The present invention relates to oil and gas field equipment. More specifically, the invention relates to well control equipment.
In gas and oil wells, it is sometimes necessary to shear a tubular member disposed therein and seal the wellbore to prevent an explosion or other mishap from subsurface pressures. Typically, the oil field equipment performing such a function is known as a “blowout preventer.” One example, incorporated by reference herein, is U.S. Pat. No. 3,946,806 to Meynier. In
Because pressure inside the drill pipe is released upon shearing, various seals surround the rams. Seals 29A/B seal on the top of the rams that is downstream of the subsurface pressure from the ram body, side seals 25A/B, 26A/B seal on the sides of the rams, seals 37A/B seals at the rear of the blades 19A/B, and seal member 42 seals between adjacent surfaces of the blades after the shearing action. This original design effected a large change in the industry to shear using V-shaped blades. The V-shaped blades reduce an initial force required to shear the drill pipe by shearing an outer periphery first and then progressing through the remaining cross section of the pipe. However, this design proved insufficient due to leakage around the seals and particular around the seal member 42 between the adjacent blade surfaces. The seal member 42 was fitted to a fixed width slot 43 in the ram that did not axially compress the seal member 42 when the blades passed each other.

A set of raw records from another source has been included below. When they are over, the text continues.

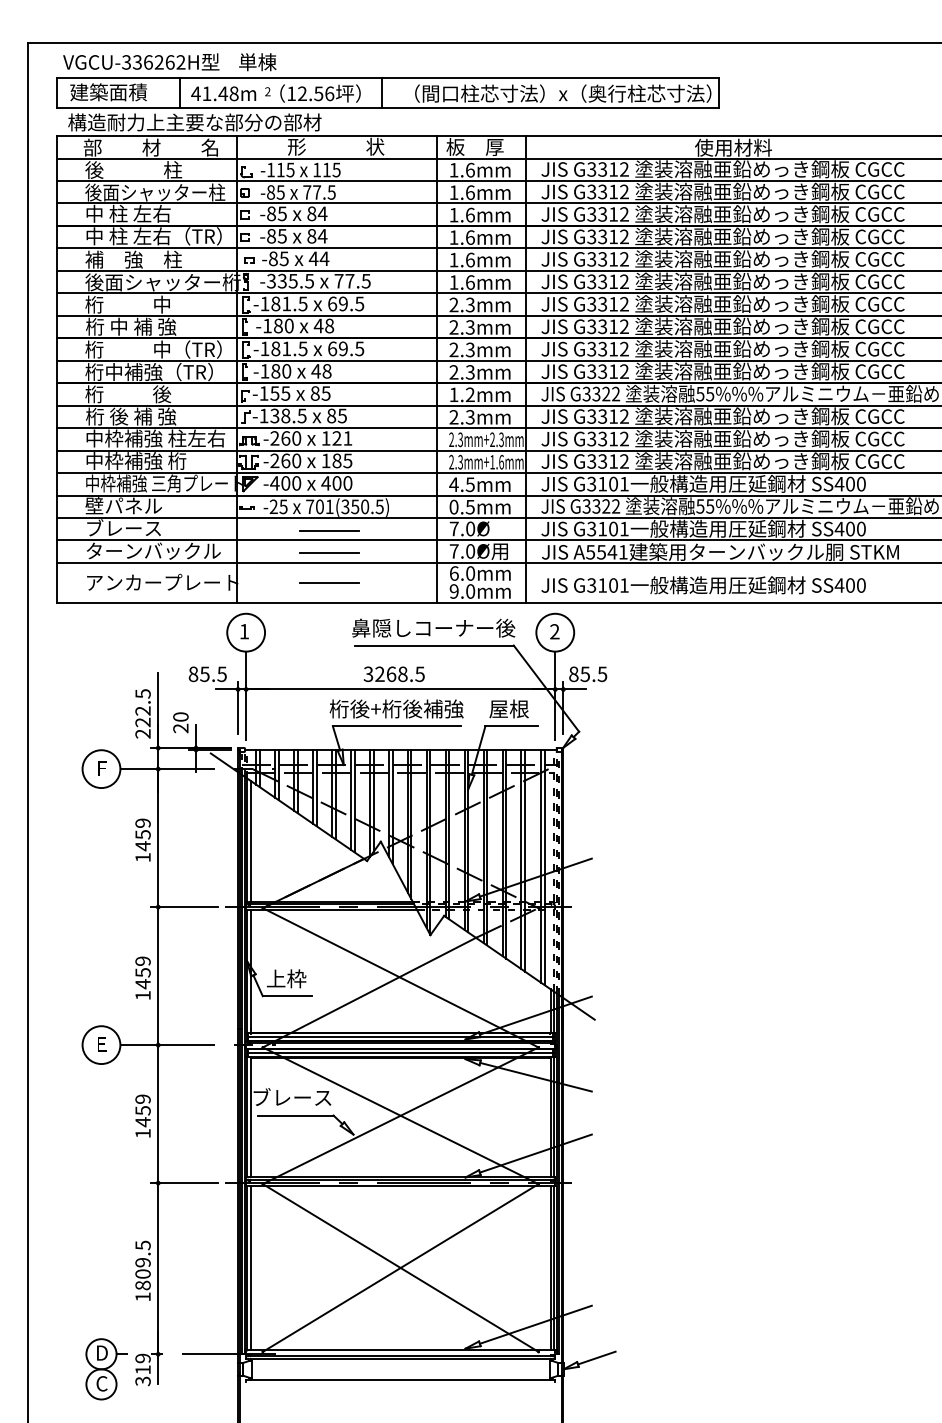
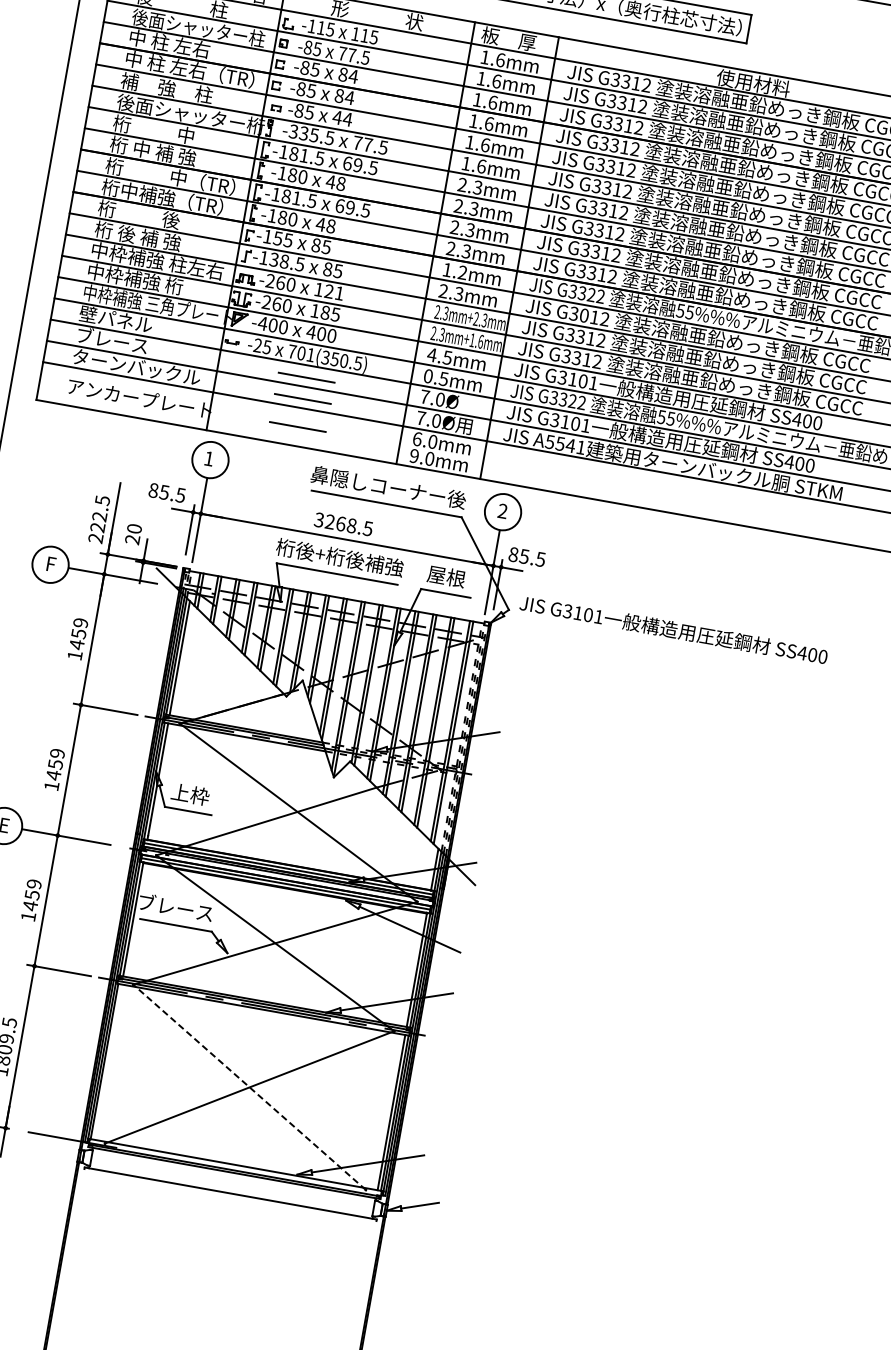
text: (602, 416) -> (584, 315), G3312 -> G3012
text: (703, 585) -> (673, 630), moved
line: (250, 1267) -> (107, 1061), removed
line: (400, 1267) -> (249, 1086), solid -> dashed

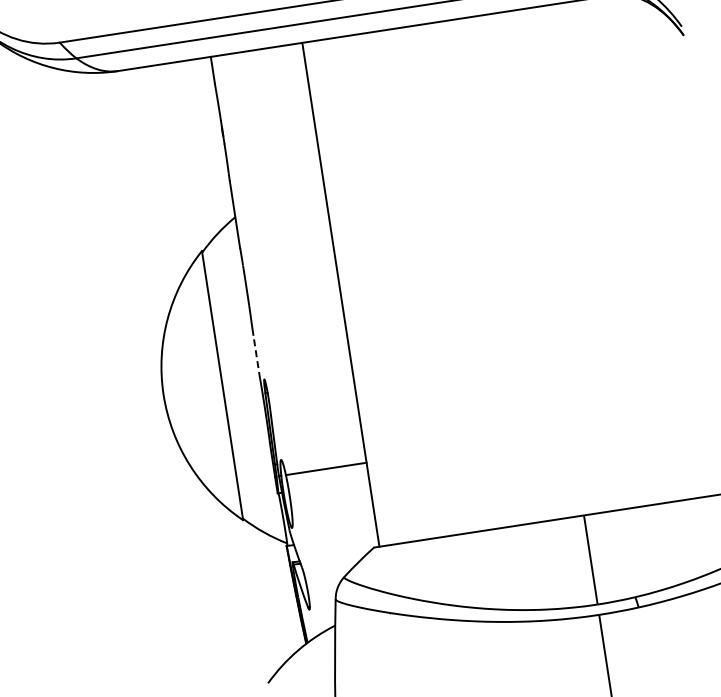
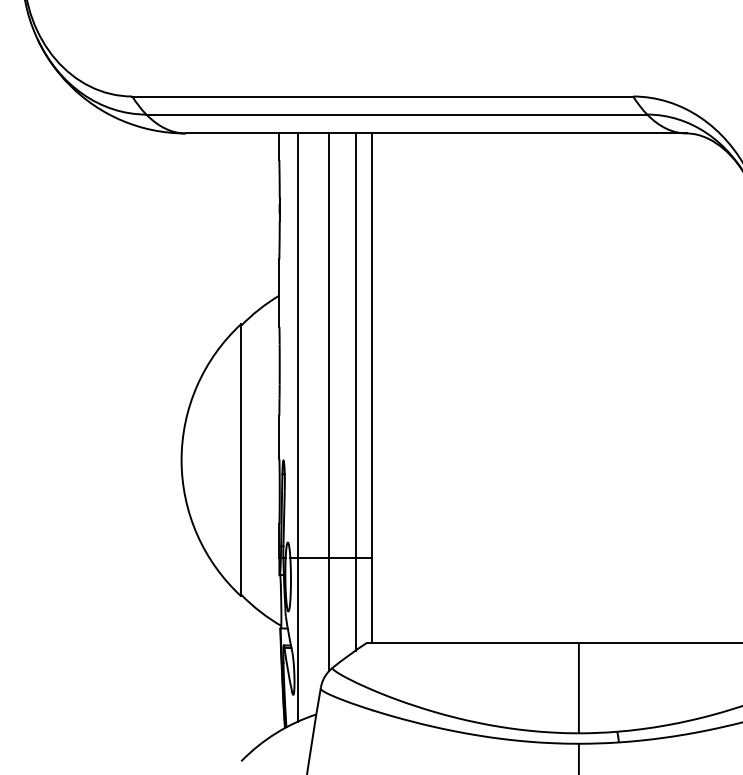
line: (325, 300) -> (355, 391), added
line: (301, 315) -> (329, 402), added
line: (273, 344) -> (297, 427), added
line: (256, 357) -> (279, 437), dashed -> solid

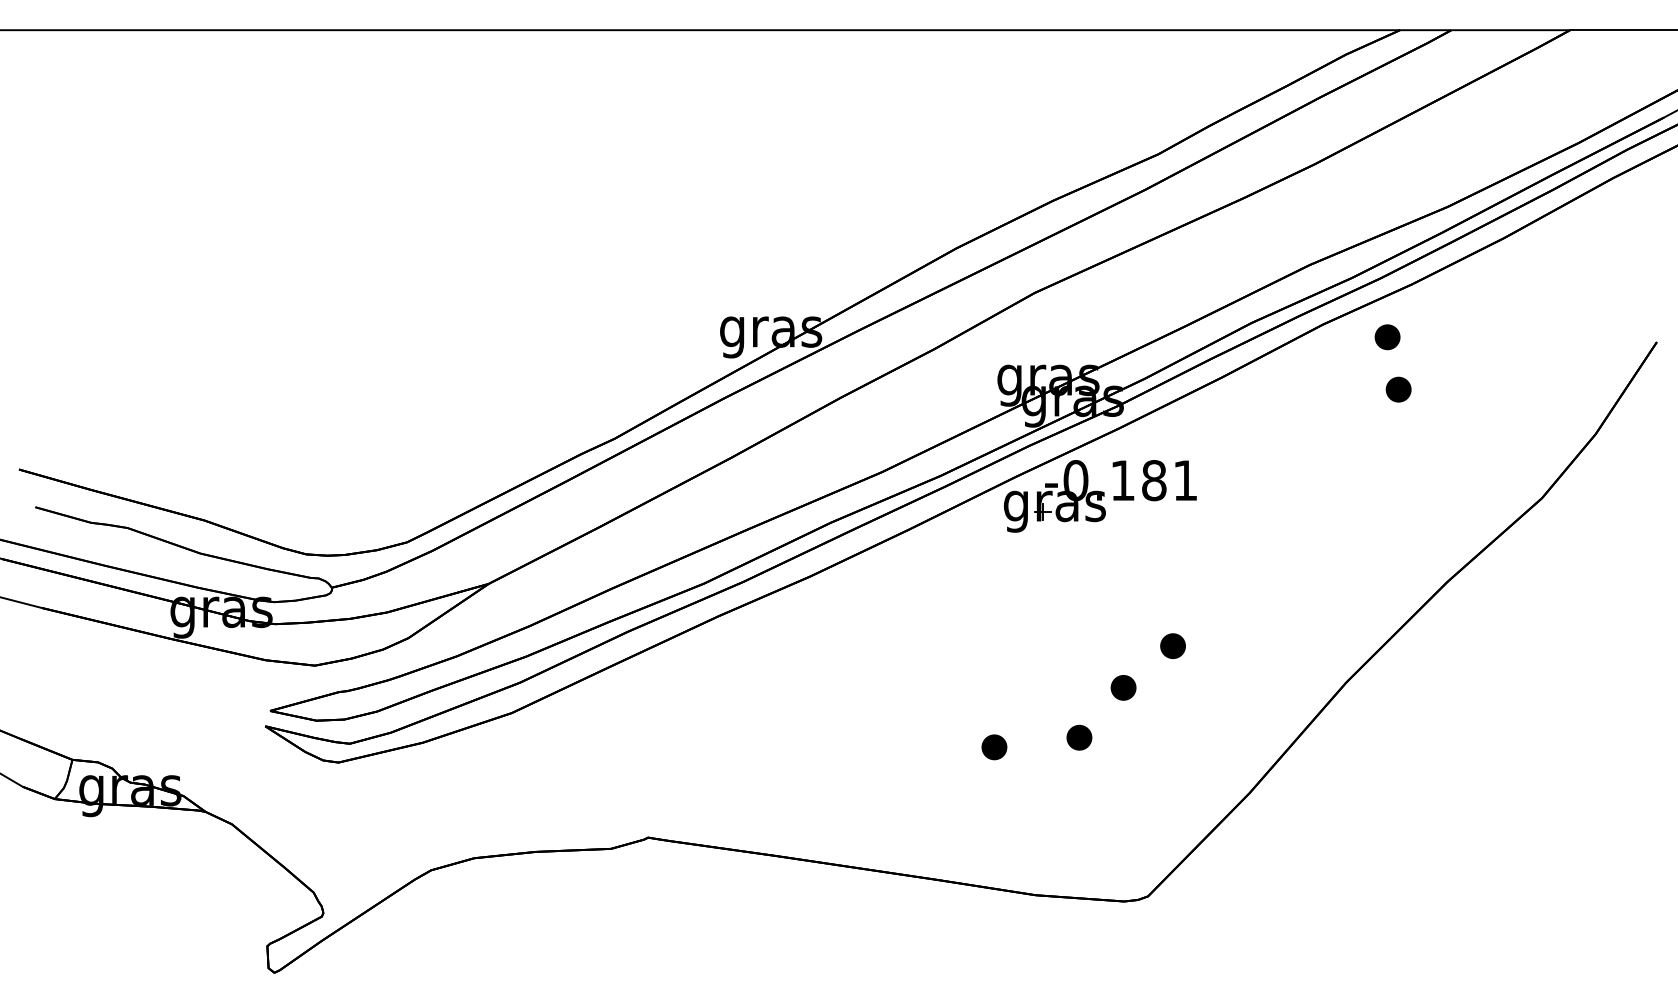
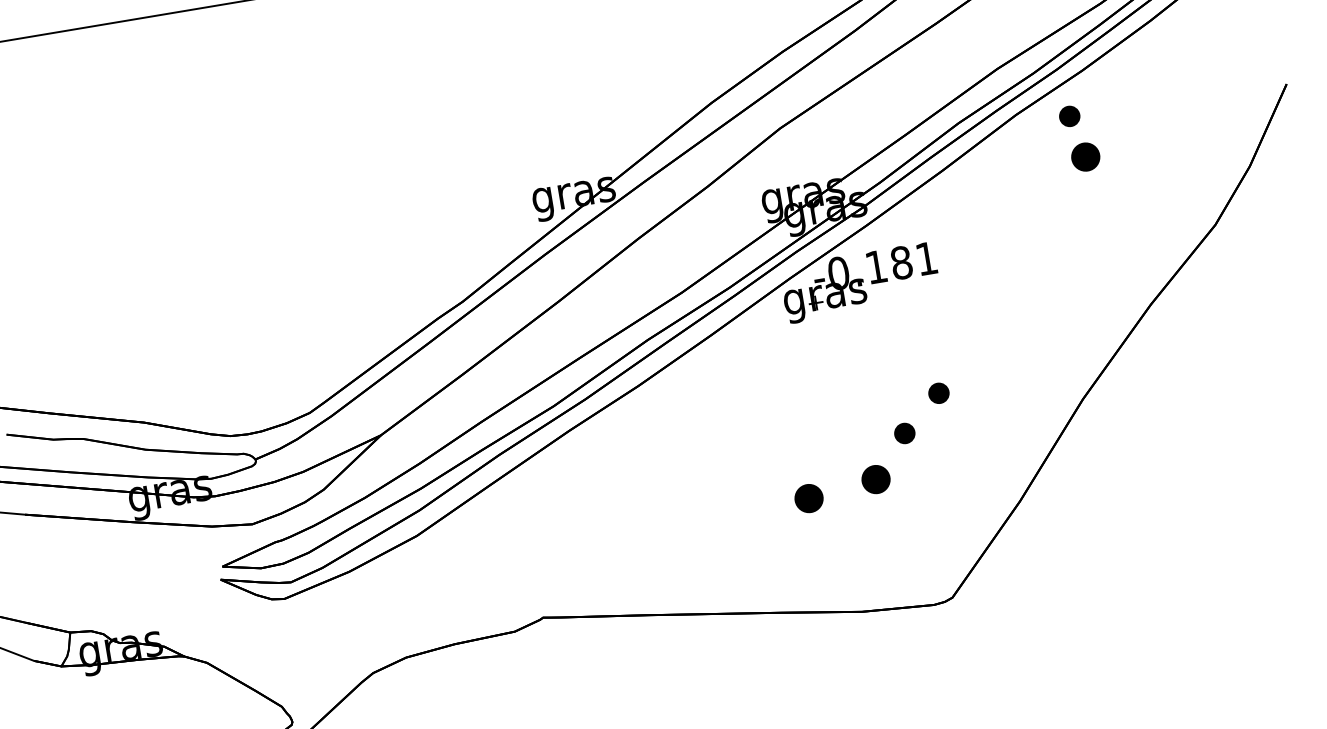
part: (1398, 389) -> (1085, 156), size x1.4
part: (1079, 737) -> (876, 479), size x1.4
part: (994, 747) -> (809, 498), size x1.4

Small, but important improvements thereafter characterized the industry. A few years later, an apparent improvement over the Meynier sealing problem was disclosed in U.S. Pat. No. 4,132,265 to Williams and U.S. Pat. No. 4,132,266 to Randall. Williams and Randall teach a ram with only one V-shear blade projecting toward an opposing ram with a rectangular-face shear blade. For example, in Randall, a face seal 40 is mounted in a recess in the ram 24 so that the rectangular-face shear blade 38 after the shearing can compress in an axially direction the face seal 40. Due to other assembly issues, the face seal 40 is designed to be inserted from the side into position in a similarly shaped groove formed in the ram 24 (not shown, but used in commercial practice) to hold the face seal in position. The face seal could be compressed into a positive sealing position against the rear surfaces of the recess. The improvement converted the inadequate sliding contact of the seal member 42 of Maynier to an axially compressive sealing contact between the flat-face shear blade 38 with the flat-face seal 40. The improved contact was caused by the shear blade 38 axially compressing the face seal through contact with the blade end. Williams and Randall were able to seal higher pressures with the new design. However, Williams and Randall did not teach sealing with the V-shaped blade for the sealing contact because of the manner in which the face seal is installed from a side of the ram into position. While providing an improved seal, Williams' and Randall's design tradeoff was to abandon the V-shaped blade, resulting in an increased shearing force from using the flat-face blade instead of a V-shaped blade.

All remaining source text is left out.